Make no mistake: there may have been an equal division of labor in the writing here, but the book bears Crowder’s singular voice and mission. (From here on I’ll use “Crowder” as shorthand for all three authors.) There’s some rich if familiar material here—riffs on the Allman Brothers and Lynyrd Skynyrd, NASCAR, Vacation Bible School, Mamaw and Papaw, barbecue wars, fishin’ and huntin’—as well as some illuminating detours into social history, such as redneck dependency on government support and racism explored from the inside.

liberal-rednecksSouthern comics are as funny and piercing in their craft as the great Catskill comedians (although The Liberal Redneck Manifesto could have done with more of Jerry Clower or Brett Butler and a whole lot less of Jeff Foxworthy). Crowder’s intelligence is real, his humor vigorous and on point, his observations sharp. But the sexism flows without his usual irony—I don’t think I’ve seen the word “titties” used so often in a hardcover book—and the tone is one-hundred percent defensive from the get-go, needling progressive activists in San Francisco and artisanal hipsters in Brooklyn for both their differences and their preconceptions.

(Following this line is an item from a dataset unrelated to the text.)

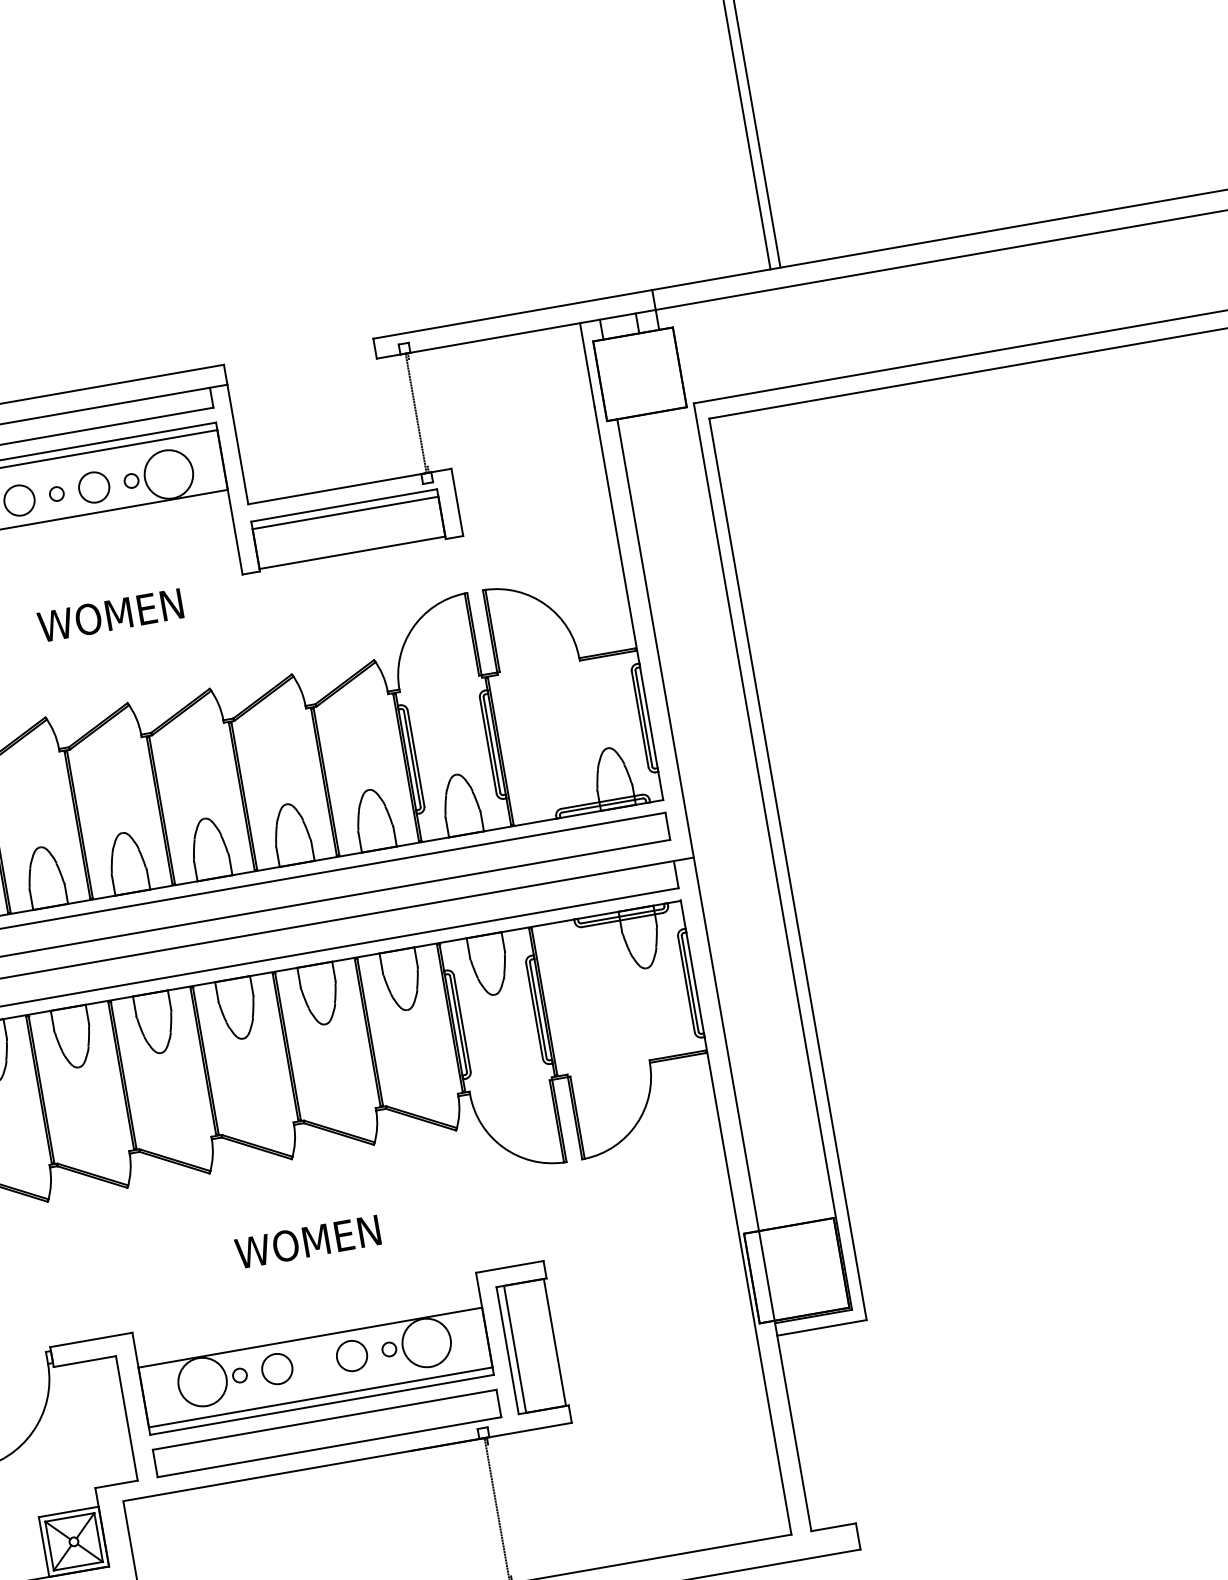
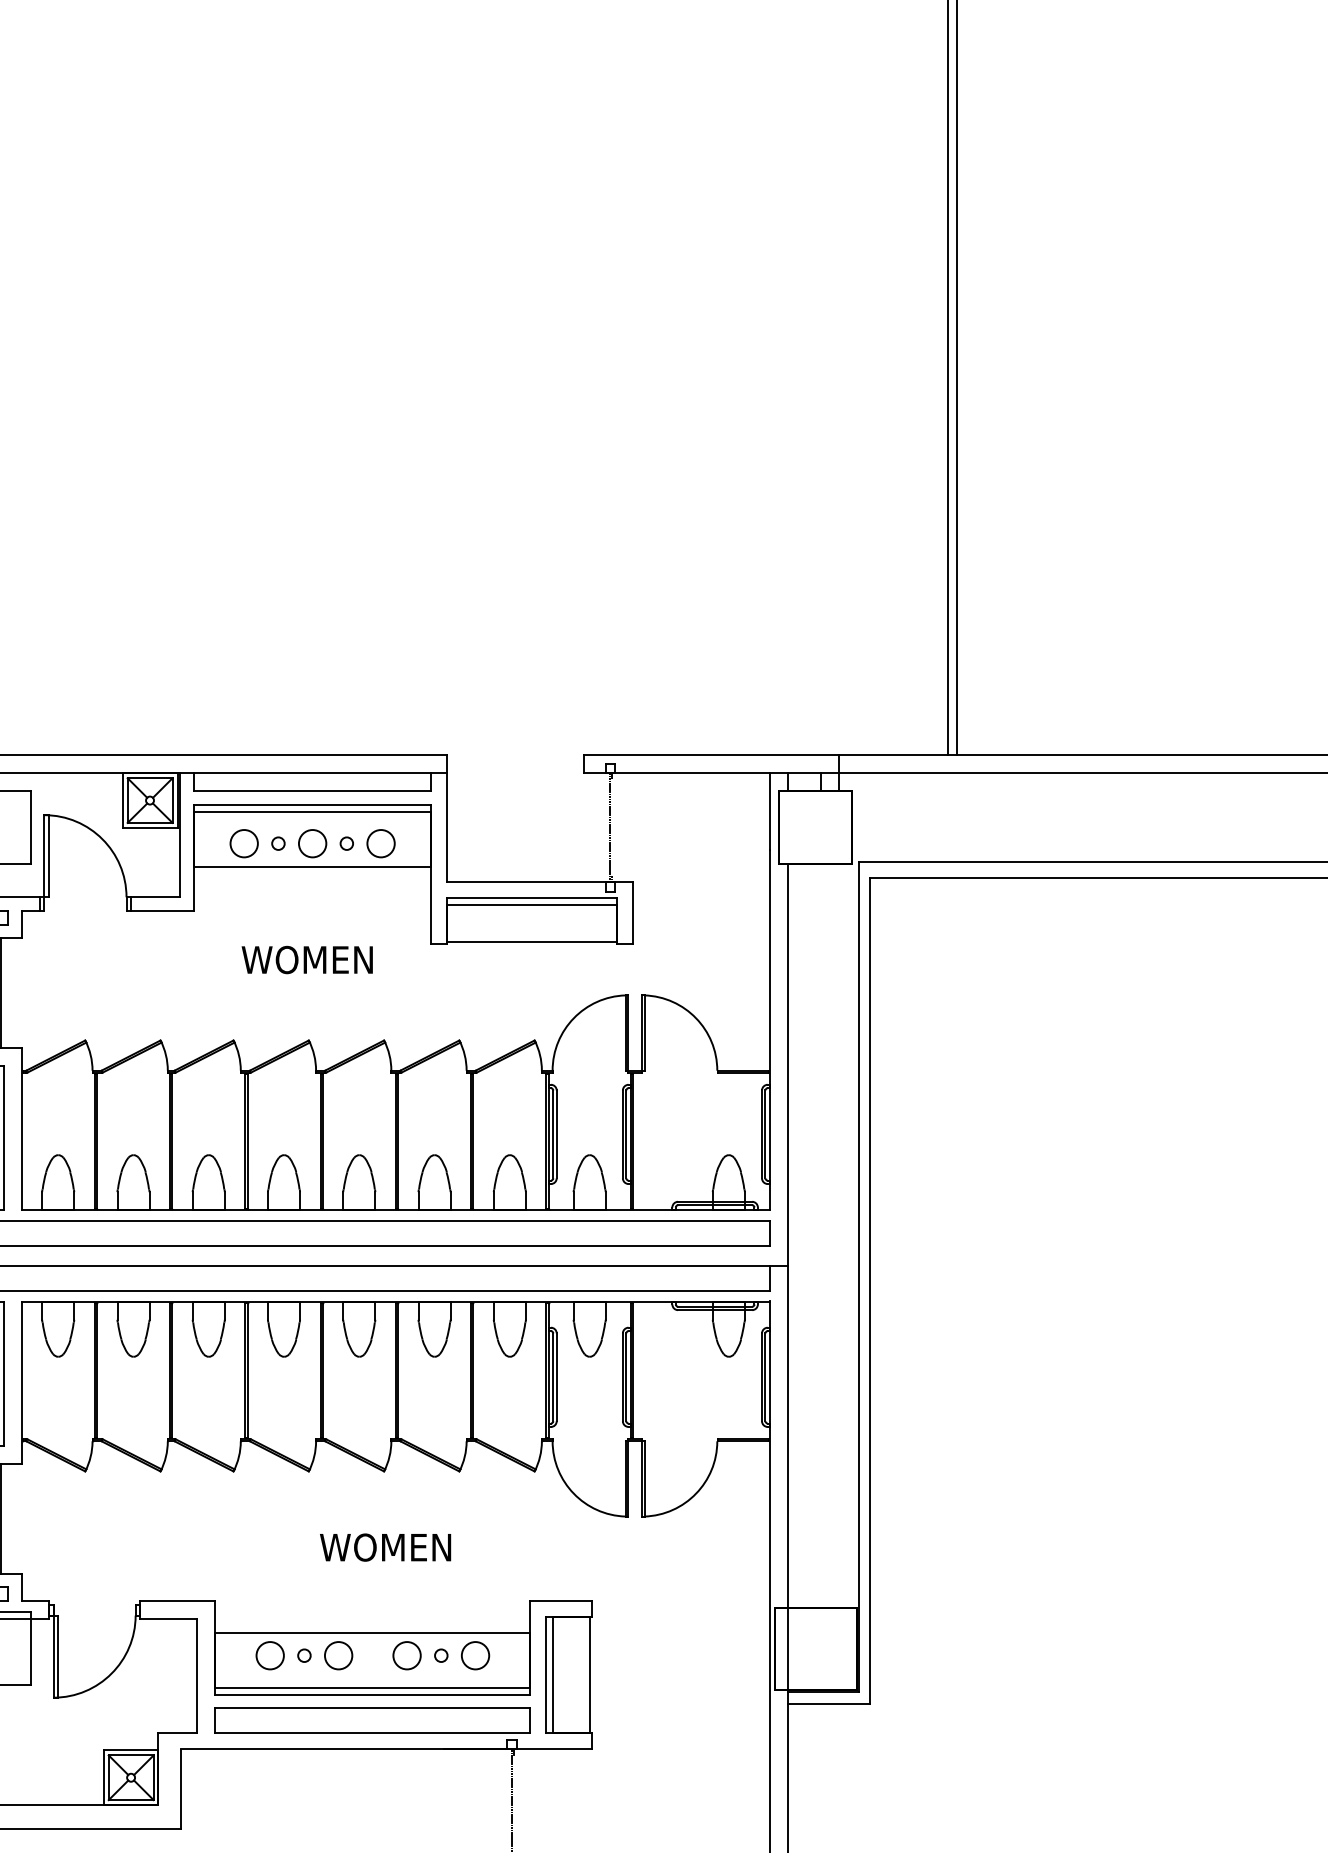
circle: (168, 474) -> (380, 843), size x0.62
circle: (426, 1342) -> (475, 1655), size x0.62
circle: (201, 1381) -> (269, 1655), size x0.62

This book does nothing to dissolve the acrid division between red states and blue states, between Dollywood and the East Village, between hell-raisin’ good ole boys and Portland baristas. To be authentic, Crowder implies, a feller’s gotta speak in East Tennessee-ese, I reckon, wave that Vols foam finger in Neyland Stadium, get turnt on hooch, but them damn Yankees and Hollywood types ort not to condescend.

Look, I get it. Switch on any television show or trawl the Internet: if you want to depict a character as an ignorant bigot, you give him a drawl and a Confederate flag to wave. When I first moved to New York almost three decades ago, I shed my accent because I quickly grasped that it would be a liability in the fast-paced publishing industry. When editors and authors found out I was from the South, they’d automatically . . . speak . . . slowly . . . to make . . . sure . . . I . . . understood, despite the fact that I’d graduated from a prestigious university with a degree in English literature.

But The Liberal Redneck Manifesto hectors readers about caricaturing rednecks as stupid and conservative while simultaneously caricaturing them-thar big city coastal ee-leet as latte-sipping “pussies.” I doff my hat to Crowder and his brethren here—as the subtitle says, they’re draggin’ Dixie outta the dark, and I admire their courage in trying to make the South better—but why isn’t it also perfectly acceptable for Southerners just to get the hell out? That’s just one of the complex questions The Liberal Redneck Manifesto unintentionally asks. The answers ain’t easy.